Listening to Prova’s recent video, what stands out is not anger, but exhaustion. The exhaustion of having to repeatedly witness a society choose spectacle over accountability. A society that remembered the woman at the center of the violation but largely forgot the violation itself.

For years, Prova’s name has functioned as a punchline, a cautionary tale, a source of gossip, and an object of public fascination. Generations of internet users have encountered her not through her work, but through an incident in which her privacy was violated. The fact that this remains true sixteen years later should concern all of us.

What happened to Prova did not occur in a vacuum. It emerged from a culture deeply invested in regulating women’s bodies, sexuality, and respectability. The public conversation was never primarily about consent. It was about a woman. Her choices. Her relationships. Her morality. Her worth.

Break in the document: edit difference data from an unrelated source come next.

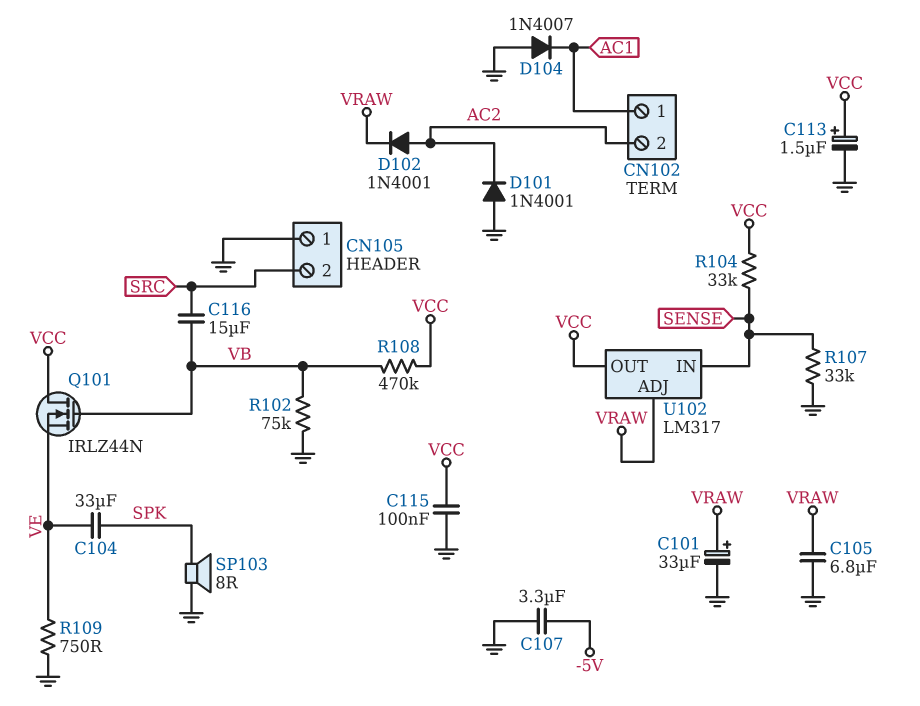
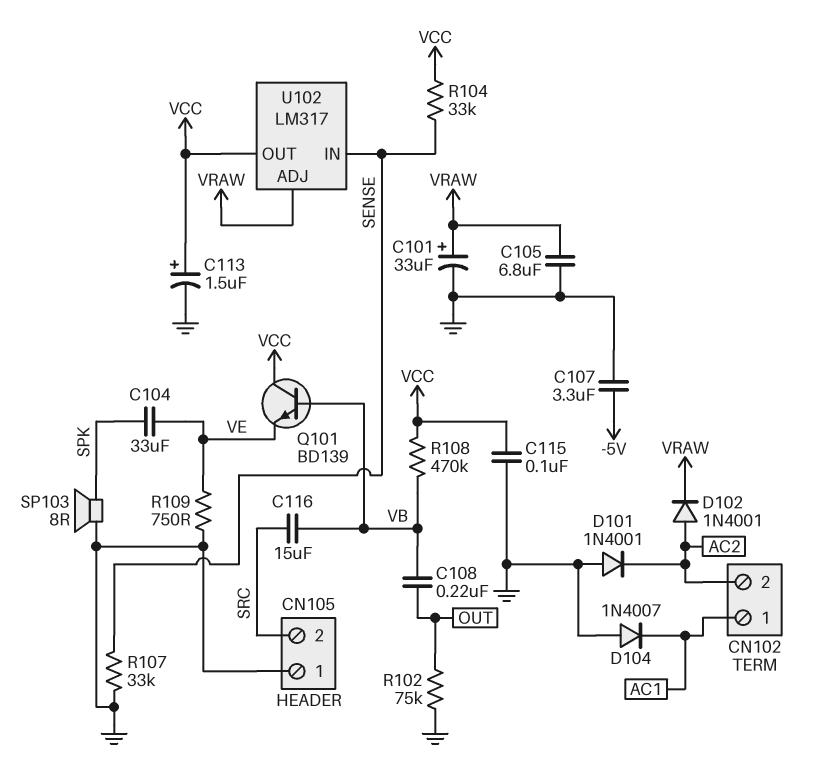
C108: none -> 220nF (OUT, VB)
Q101: NMOS IRLZ44N (G VB, D VCC, S VE) -> NPN BD139 (B VB, C VCC, E VE)
R102: 75k (GND, VB) -> 75k (GND, OUT)

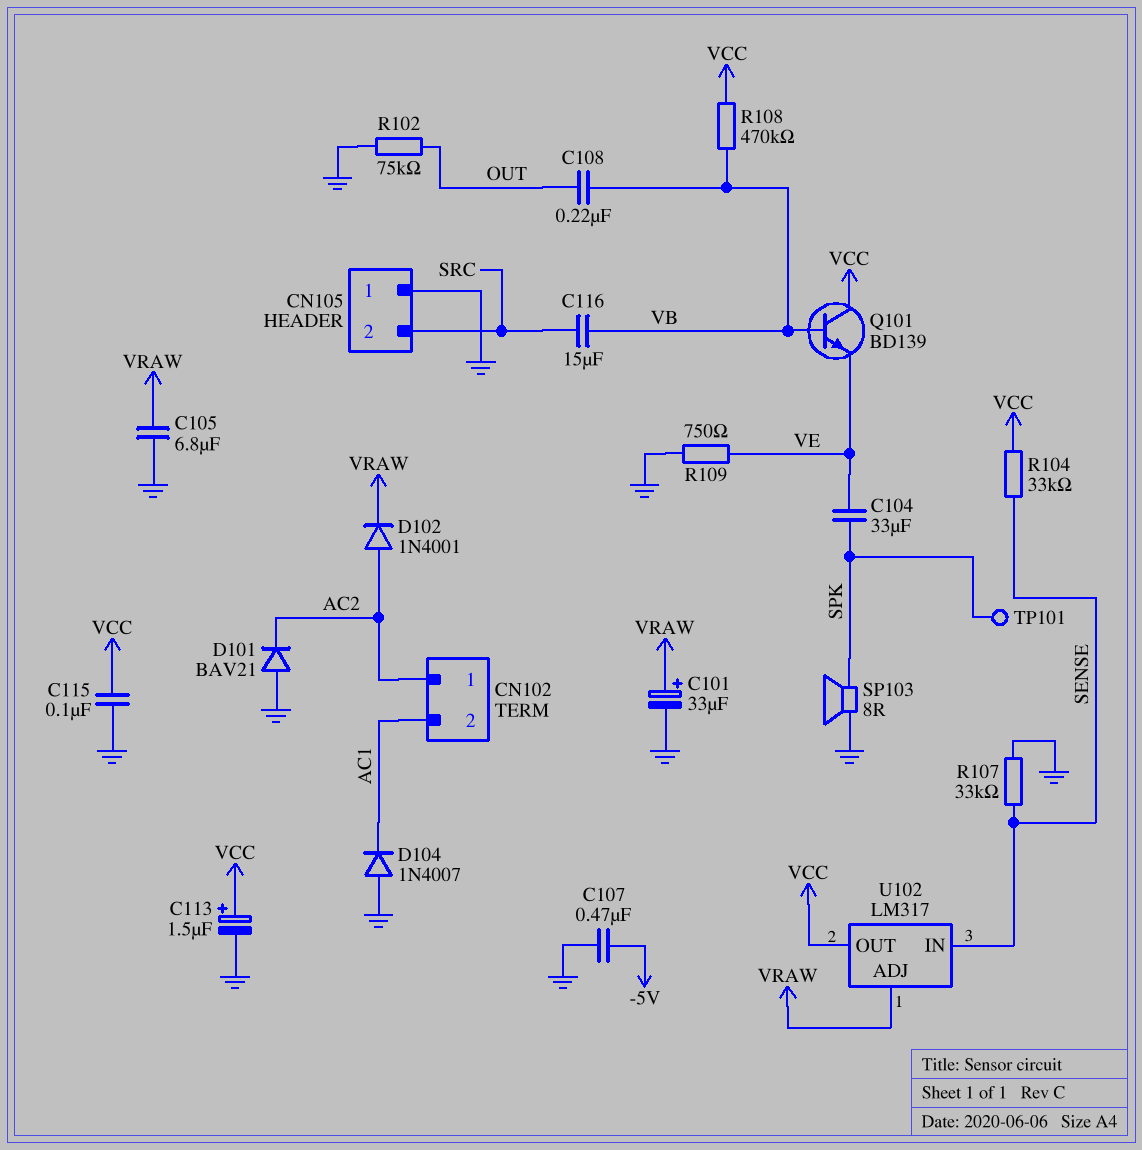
C107: 3.3uF (-5V, GND) -> 470nF (-5V, GND)
CN102 pin 1: AC1 -> AC2
CN102 pin 2: AC2 -> AC1
D101: diode 1N4001 (A GND, K AC2) -> diode BAV21 (A GND, K AC2)
TP101: none -> test point (SPK)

Meanwhile, the actual harm, the violation of privacy and trust, became secondary.

The language of cyberbullying, digital consent, and image-based sexual abuse has become more common in Bangladesh over the past decade, but Prova’s experience reveals how little has changed. We continue to live in a culture where survivors are expected to absorb the consequences of violence long after public attention has moved on.

Prova asks why so much energy was spent ridiculing her instead of confronting those responsible. It is a question worth sitting with. Because it exposes a broader truth: victim-blaming is not a side effect of violence. It is one of the ways violence is sustained.

Sixteen years is a long time to be punished for being harmed.

Justice for Sadia Jahan Prova requires more than sympathy. It requires acknowledging that what happened to her was never entertainment, never gossip, and never a public morality play. It was a violation. And the burden of that violation should never have been hers to carry.